I am now experimenting with C++ development on Eclipse. I am running Eclipse 3.5 SR2 with CDT 6.02. My operating system is Windows 7 and I have installed MinGW-5.1.6. Version 6.3 of GDB is installed.

I have it compiling and stepping through code. However, I have the suspicion that I'm just crawling along and have yet to "shift the car out of first gear". I've spent about a week poking around on the Web to learn what constitutes and "optimal" C++ Eclipse experience. In particular, I'm interested in round-tripping with UML and unit testing.

My exploration of the Web became an archeological dig. I turned up how-to articles from 2003, alternative MinGW distros, references to plugins, dead-links, more references to plugins, passionate discussions on gdb bugs, and more references to plugins.

I no longer have any idea what might constitute an optimal C++ Eclipse environment. Would members of the community like to weigh-in on what they consider to be the current optimal experience for C++ development using Eclipse?

+1  A: 

Seeing as none of the C++ gods here on SO have weighed in...

My last experience with CDT was about 1 year ago. I too love eclipse for Java, and while CDT "did the job", I didn't feel like it did it any better than Code::Blocks which I used for cross platform development.

Eclipse does have access to UMLet which is my favorite UML tool as it uses a very simple scripting language instead of the 'mouse-click-drag-double-click-type' hell that most UML applications turn out to be. However, UMLet can also be used as a standalone application which makes tucking it into eclipse accomplish little more than wasting screen real-estate.

In the end, I really don't think you are going to find many professionals developing in CDT.

On the linux side you are going to find developers using what they wish to use (Anjuta, Code::Blocks, Dev-C++, kdeveloper, EMACS, vim, etc.)

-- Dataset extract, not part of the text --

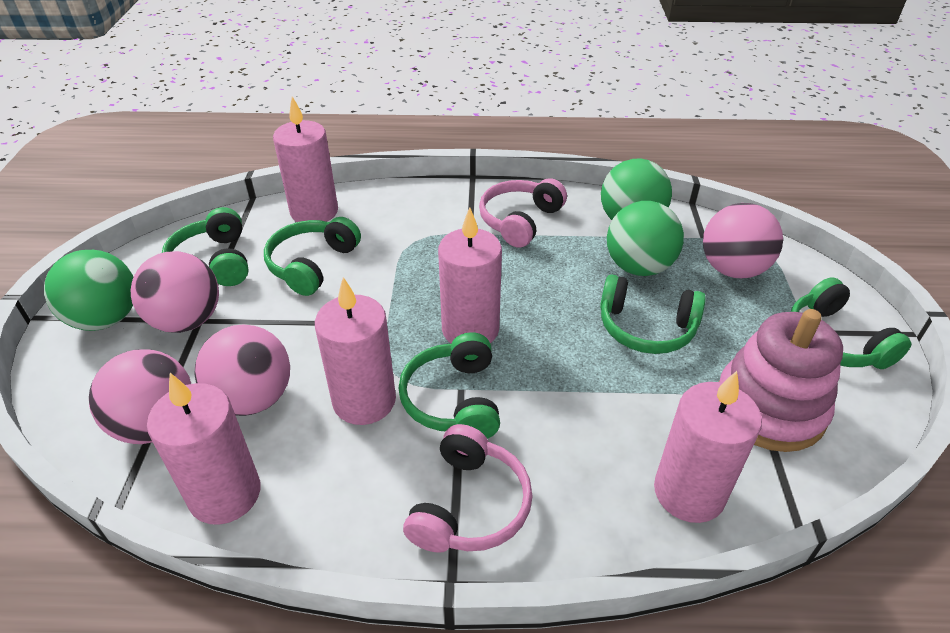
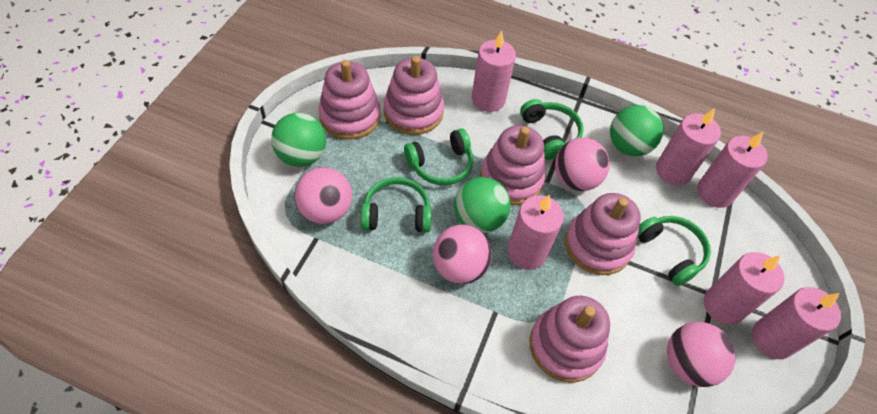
green headphones: 5 -> 4
pink candle: 5 -> 6
pink headphones: 2 -> 0
pink stacking toy: 1 -> 5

On the Windows side you'll find Visual Studio overwhelmingly followed by the IDE's above that happen to be cross platform.

In the end, if I HAD to develop in Eclipse; I would use CDT, UMLet, and Subclipse. After having done that I would probably long for my TortoiseSVN, Visual Studio, Code::Blocks, and UMLet standalone.

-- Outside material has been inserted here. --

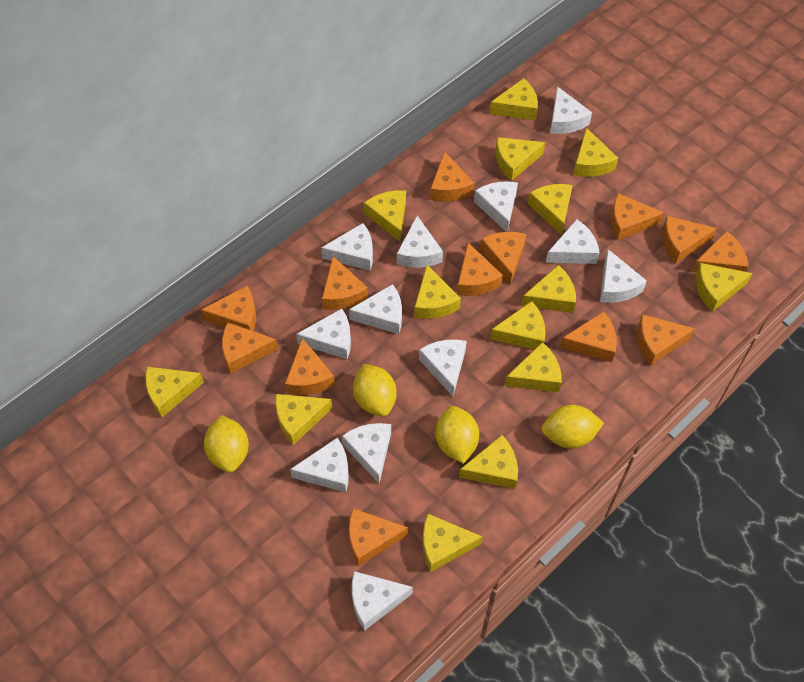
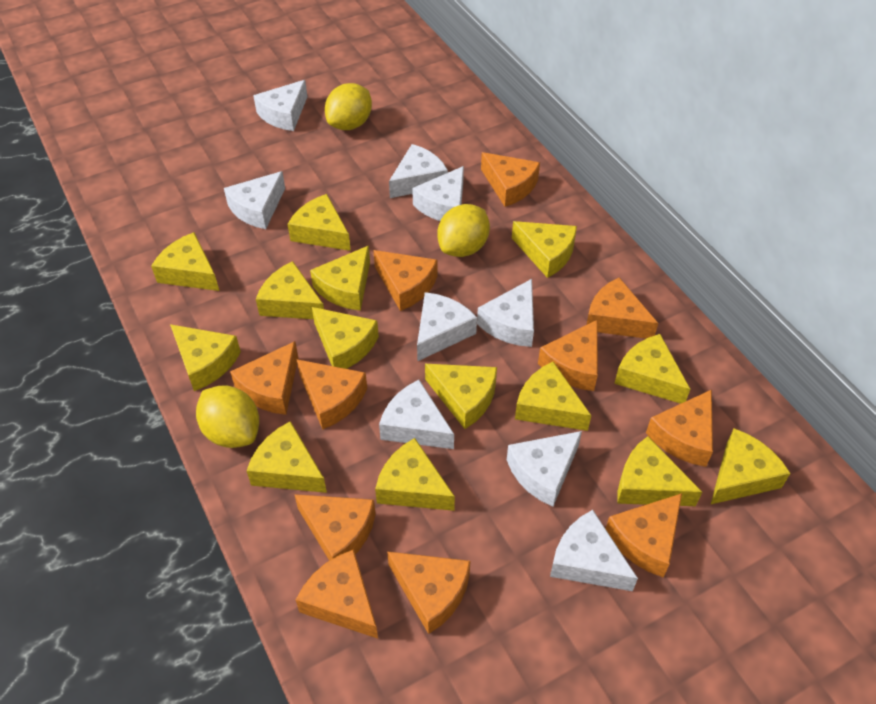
orange cheese: 13 -> 11
white cheese: 12 -> 9
yellow lemon: 4 -> 3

As far as any automated unit testing goes? Don't know, write my tests by hand. Hope that helps.

Präriewolf
+3  A: 

CDT 7.0 (out now in June) will have a preview of Codan, a static analysis framework for C/C++. It will highlight logic errors for you in "realtime", i.e. without having to wait for compilation. (It doesn't have very many checkers at the moment, but the number is growing, and you can also implement checkers of your own.)

CDT 7.0 also features a new debugger contributed by Nokia (called "EDC"), which allows debugging without relying on 3rd party tools such as gdb. This will also allow debugging of Visual Studio binaries, something which previously has been impossible.

The "Open Type" and "Open Resource" commands of CDT (and JDT also, BTW) is something I always miss when I have to do stuff in Visual Studio. Being able to locate any type by incrementally typing a part of its name is very practical, and Visual Studio has nothing close to it.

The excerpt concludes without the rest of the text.